Wir gingen zum Fährgebäude und suchten uns ein passendes Schiff für die Fahrt auf dem Milford Sound.
Wir entschieden uns für den Milford Wanderer.
Es war ein altes Segelschiff (mit Motor).
Es war zwar ein wenig teurer als die große Fähre aber man kommt nicht alle Tage hierher.
Und romantischer ist es allemal.
Beim Einsteigen wurden wir von einem Fotogarafen abgelichtet, der die Bilder wohl bei unserer Rückkehr als Reiseandenken verkaufen wollte.
Auf dem Schiff trafen wir auch den Australier vom Vorabend wieder.
Es war eine tolle Fahrt. Wir wurden bis auf wenige Meter an die steil ins Wasser abfallenden Wände gebracht, die bis zu 1500 Meter fast senkrecht nach oben gehen.

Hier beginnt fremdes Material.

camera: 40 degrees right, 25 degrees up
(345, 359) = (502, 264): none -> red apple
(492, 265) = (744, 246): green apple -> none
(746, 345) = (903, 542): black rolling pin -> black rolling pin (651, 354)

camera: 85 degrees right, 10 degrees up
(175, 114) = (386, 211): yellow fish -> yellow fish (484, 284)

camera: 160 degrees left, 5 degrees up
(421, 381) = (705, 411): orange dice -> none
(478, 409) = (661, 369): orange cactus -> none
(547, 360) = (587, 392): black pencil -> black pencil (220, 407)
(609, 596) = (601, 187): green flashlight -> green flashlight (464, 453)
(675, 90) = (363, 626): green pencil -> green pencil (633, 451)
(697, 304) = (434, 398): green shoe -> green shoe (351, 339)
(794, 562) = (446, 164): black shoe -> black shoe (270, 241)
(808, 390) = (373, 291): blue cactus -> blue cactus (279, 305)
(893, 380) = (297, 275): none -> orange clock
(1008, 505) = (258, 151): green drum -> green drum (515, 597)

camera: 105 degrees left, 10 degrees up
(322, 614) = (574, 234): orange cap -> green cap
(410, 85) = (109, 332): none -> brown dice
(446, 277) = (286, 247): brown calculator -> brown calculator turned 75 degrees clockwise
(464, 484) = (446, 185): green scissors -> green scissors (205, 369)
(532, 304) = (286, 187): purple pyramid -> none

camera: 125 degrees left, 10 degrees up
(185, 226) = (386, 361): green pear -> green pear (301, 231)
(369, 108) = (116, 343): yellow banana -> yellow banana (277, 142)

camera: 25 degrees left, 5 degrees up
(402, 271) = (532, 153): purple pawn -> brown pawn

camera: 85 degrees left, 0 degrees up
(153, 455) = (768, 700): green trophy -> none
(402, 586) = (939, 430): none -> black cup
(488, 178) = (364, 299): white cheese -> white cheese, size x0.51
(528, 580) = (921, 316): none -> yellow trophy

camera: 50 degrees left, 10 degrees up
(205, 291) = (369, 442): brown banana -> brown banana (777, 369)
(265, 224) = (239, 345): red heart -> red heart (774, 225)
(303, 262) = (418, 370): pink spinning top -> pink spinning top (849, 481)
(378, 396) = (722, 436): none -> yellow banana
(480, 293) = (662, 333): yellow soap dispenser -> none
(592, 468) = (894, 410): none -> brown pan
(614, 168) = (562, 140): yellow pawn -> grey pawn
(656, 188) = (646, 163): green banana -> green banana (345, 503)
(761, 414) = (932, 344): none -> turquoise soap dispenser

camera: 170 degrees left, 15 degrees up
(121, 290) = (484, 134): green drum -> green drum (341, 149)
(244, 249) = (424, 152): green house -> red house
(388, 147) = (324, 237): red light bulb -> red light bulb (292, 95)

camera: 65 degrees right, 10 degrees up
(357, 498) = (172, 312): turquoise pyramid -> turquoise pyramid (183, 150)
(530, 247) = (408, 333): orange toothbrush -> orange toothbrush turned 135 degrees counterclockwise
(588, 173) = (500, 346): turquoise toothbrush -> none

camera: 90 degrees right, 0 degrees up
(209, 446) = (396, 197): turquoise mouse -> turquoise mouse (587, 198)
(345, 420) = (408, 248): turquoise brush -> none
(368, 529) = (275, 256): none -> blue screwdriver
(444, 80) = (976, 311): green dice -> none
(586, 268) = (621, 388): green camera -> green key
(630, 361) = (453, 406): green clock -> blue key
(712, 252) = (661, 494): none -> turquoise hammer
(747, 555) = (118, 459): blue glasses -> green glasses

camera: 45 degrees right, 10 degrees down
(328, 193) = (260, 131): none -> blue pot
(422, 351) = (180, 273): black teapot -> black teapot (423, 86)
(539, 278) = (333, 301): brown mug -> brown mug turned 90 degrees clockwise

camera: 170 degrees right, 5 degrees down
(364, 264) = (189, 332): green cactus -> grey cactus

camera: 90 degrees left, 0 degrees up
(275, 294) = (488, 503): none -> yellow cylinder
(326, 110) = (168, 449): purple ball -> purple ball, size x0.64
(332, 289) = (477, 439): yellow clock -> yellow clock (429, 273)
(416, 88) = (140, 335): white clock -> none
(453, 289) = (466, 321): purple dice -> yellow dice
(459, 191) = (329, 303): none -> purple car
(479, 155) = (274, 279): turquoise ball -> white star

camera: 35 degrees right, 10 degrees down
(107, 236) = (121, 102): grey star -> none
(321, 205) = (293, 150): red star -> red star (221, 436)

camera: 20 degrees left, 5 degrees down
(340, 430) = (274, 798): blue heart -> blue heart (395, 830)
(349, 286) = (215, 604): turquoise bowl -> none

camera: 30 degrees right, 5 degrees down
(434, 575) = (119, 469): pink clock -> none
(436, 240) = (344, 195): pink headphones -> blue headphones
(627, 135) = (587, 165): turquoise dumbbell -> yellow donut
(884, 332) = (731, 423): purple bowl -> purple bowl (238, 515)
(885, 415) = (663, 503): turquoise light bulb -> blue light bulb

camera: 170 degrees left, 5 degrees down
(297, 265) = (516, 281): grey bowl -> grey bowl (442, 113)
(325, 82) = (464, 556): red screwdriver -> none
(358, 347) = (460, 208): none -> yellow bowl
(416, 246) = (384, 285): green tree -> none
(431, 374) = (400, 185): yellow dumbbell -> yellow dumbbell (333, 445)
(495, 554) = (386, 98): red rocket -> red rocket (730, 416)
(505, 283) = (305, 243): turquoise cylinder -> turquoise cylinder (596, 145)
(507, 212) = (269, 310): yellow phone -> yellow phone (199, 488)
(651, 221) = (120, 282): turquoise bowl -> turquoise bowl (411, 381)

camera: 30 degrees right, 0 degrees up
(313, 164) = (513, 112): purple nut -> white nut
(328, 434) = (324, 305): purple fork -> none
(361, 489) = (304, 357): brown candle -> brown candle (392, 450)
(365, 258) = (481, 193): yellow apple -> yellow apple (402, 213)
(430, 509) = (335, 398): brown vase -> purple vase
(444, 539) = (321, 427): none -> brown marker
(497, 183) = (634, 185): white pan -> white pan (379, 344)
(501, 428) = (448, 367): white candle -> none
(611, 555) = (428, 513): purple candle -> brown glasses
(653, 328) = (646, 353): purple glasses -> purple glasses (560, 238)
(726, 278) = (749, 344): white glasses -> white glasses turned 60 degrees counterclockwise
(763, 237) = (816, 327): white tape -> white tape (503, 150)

Eine Beschreibung mit Worten ist hier nicht ganz einfach.
Wir fuhren den kompletten Sound ab.
Bis nach draußen in die Tasmansee und wieder zurück.
Auf dem Heimweg kam uns ein kleines, stark motorisiertes Schlauchboot entgegen.
Es war ganz in Orange gehalten und hatte die Aufschrift "Agfa Fotokurier".
Wir sollten nicht schlecht staunen, als von dem Schlauchboot ein Sack an Bord unseres Schiffes geworfen wurde und die beim Einsteigen am Fährhafen gemachten Bilder nun schon fertig waren.
Der Fotograf hatte die Bilder vor dem Ablegen noch abgegeben und verteilte seine Aufnahmen nun hier auf dem Schiff.
Nach dem wir wieder festen Boden unter den Füßen hatten, machten wir uns auf den Weg zurück über die Alpen.
Unsere nächste Nacht wollten wir in Queenstown verbringen.
Die Fahrtstrecke war zwar lang, ging aber verhältnismäßig gut.
In Queenstown angekommen beschlossen wir, uns mal eine Nacht in einem Motel zu gönnen.
Wir fanden eine Lodge die einen guten Preis machte und recht ordentlich war.
Diese Nacht verwöhnten wir uns mit einem guten selbstgemachten Essen, einem guten Bett und einer guten Dusche.
In den Betten konnten wir uns dann auf ein ehebettgrosses Heizkissen freuen.
Es schien hier manchmal recht kalt zu werden??